They sent their adoptive father Hermance out hunting, and while he was separated from the rest of his party they ambushed him. The adopted son named Helius mortally wounded him with a spear, and then both he and Herlake wandered off. Ebel found the dying King Hermance and packed him into a ship and wrote him a letter, which is how Palomides came to be there.
“A sad story,” says Palomides. “But I’ll make it right! I’ll take out Helius and Herlake both! What do I need to do?”
Ebel gives Palomides directions to Hermance’s capital city, and Palomides warns him that if he dies, Tristram or Launcelot or someone will show up looking to avenge, so, be on the lookout for that.

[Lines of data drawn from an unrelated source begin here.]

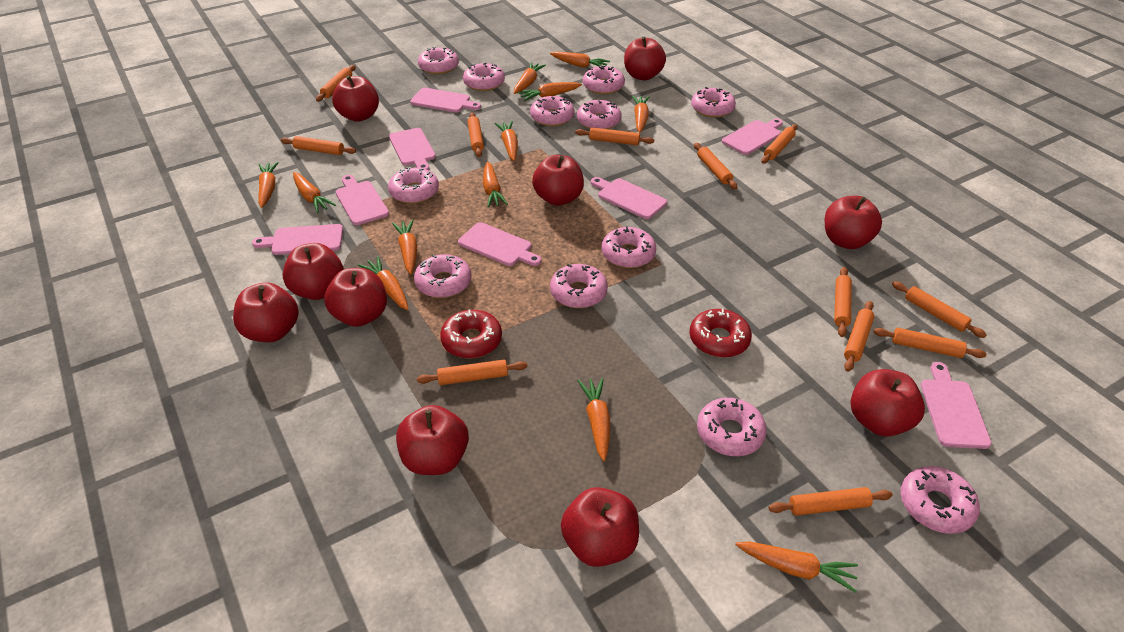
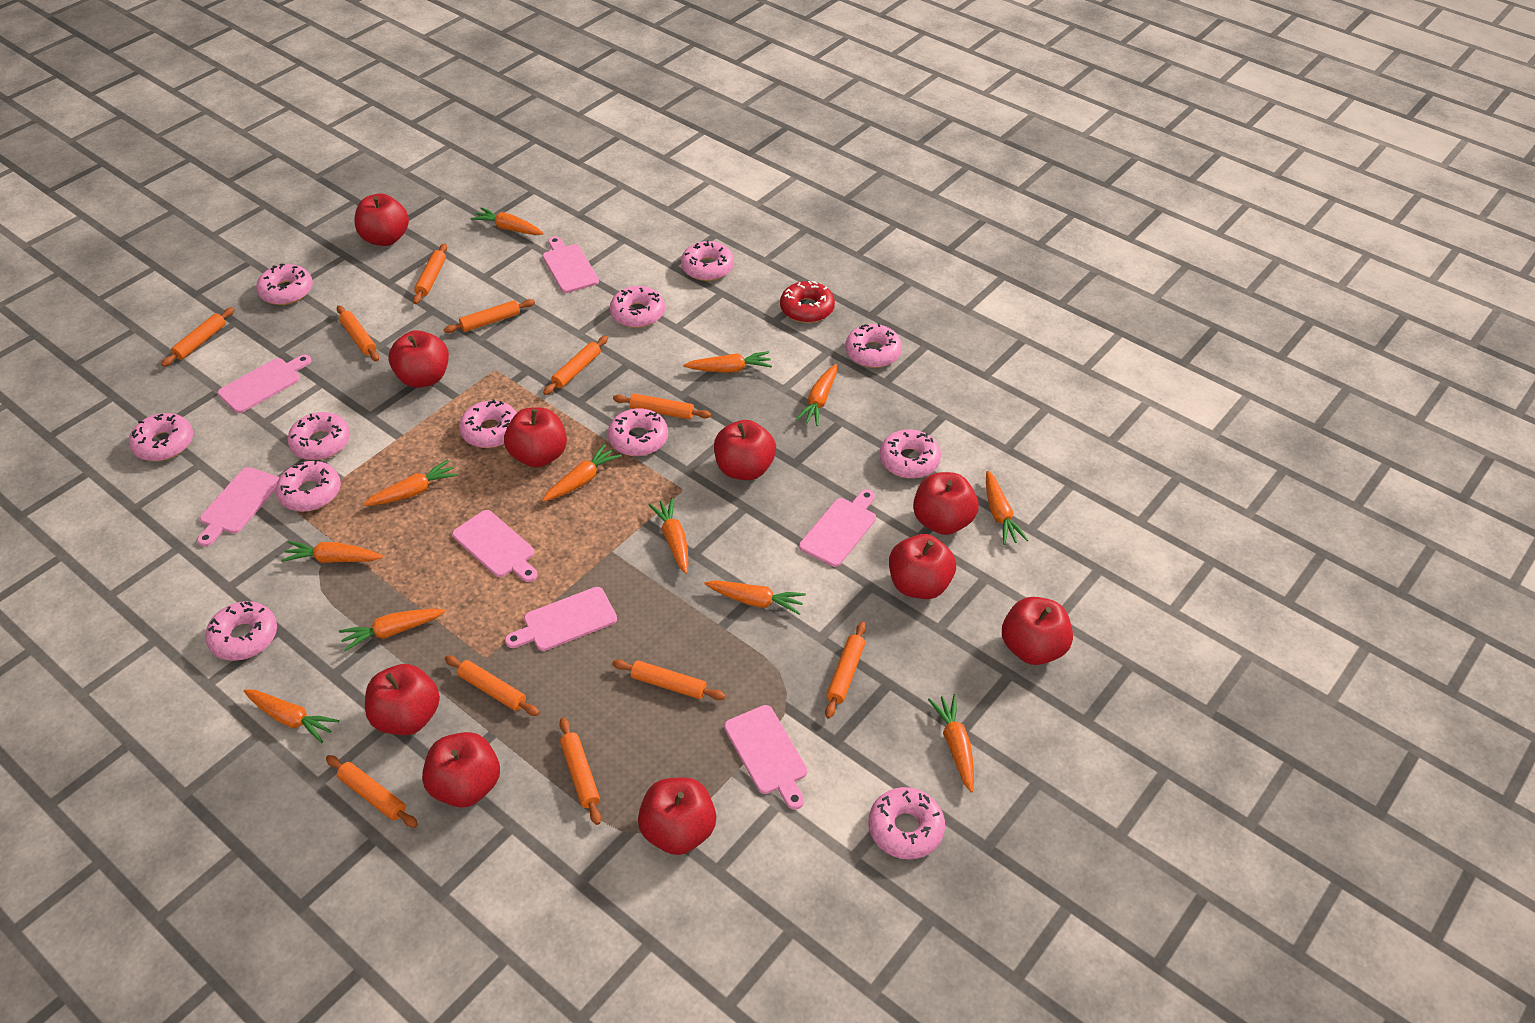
orange rolling pin: 12 -> 11
pink cutting board: 8 -> 7
red donut: 2 -> 1

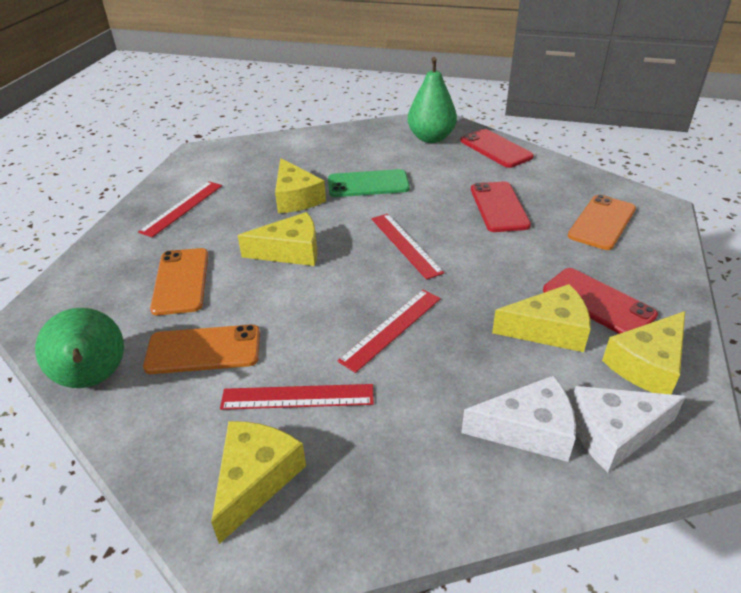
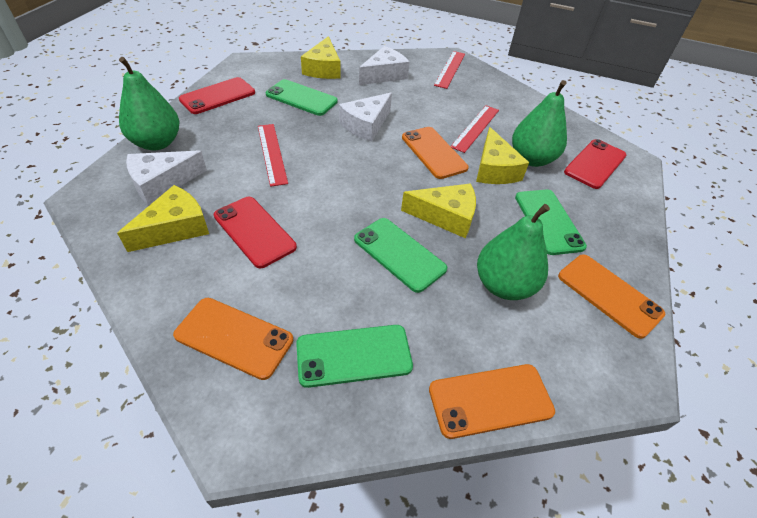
green pear: 2 -> 3
green phone: 1 -> 4
orange phone: 3 -> 4
red ruler: 4 -> 3
white cheese: 2 -> 3
yellow cheese: 5 -> 4

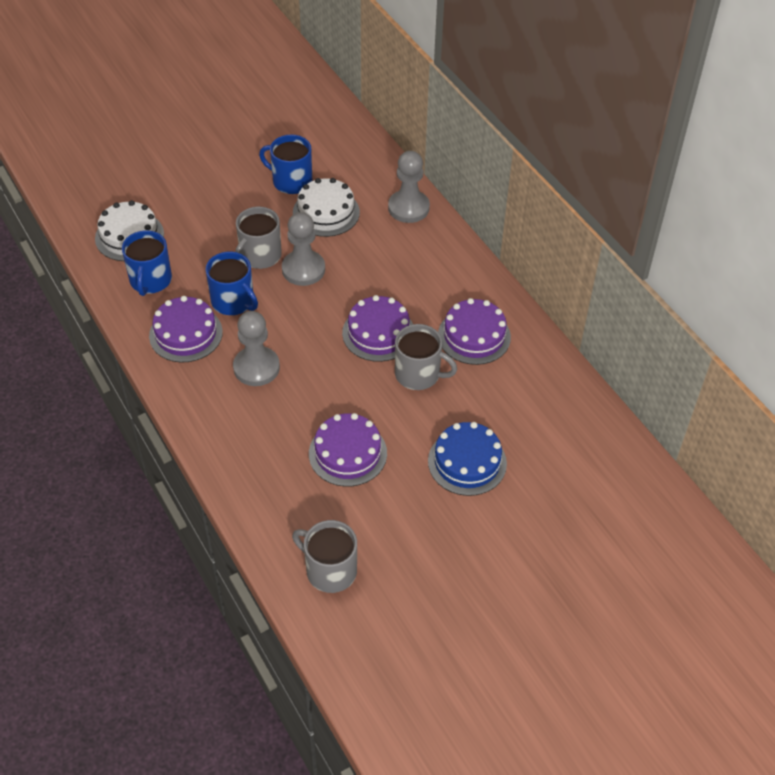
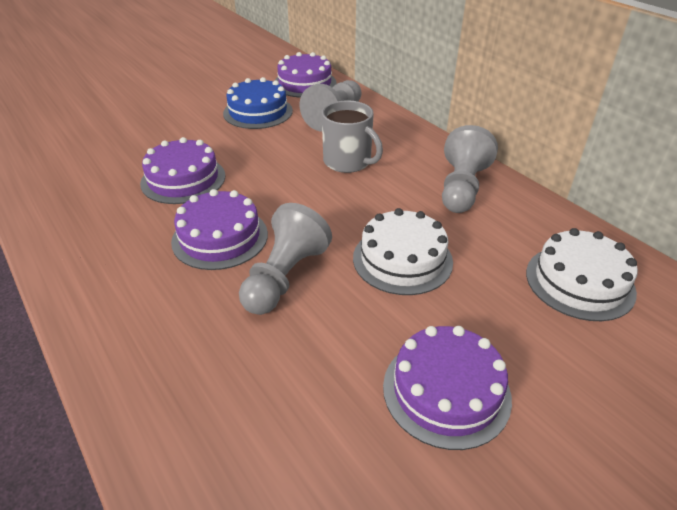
blue mug: 3 -> 0
grey mug: 3 -> 1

Palomides heads off to the Red City, where the adopted sons now rule. Along the way he bumps into a new character.
“Hey! What’re you doing here?” Palomides asks the new knight.
“I’ve come to avenge King Hermance!” says the stranger.
“No way! I call dibs!”
And the two of them joust over the honor. Palomides wins, you’ll be relieved to hear.
Afterwards it turns out this new knigt is Sir Hermind, brother of the late King Hermance and — this is a twist! — cousin of the late Sir Lamorak! Palomides tells Hermind all about how Gawaine and his brothers murdered Lamorak, and Hermind gets really pissed off at the news.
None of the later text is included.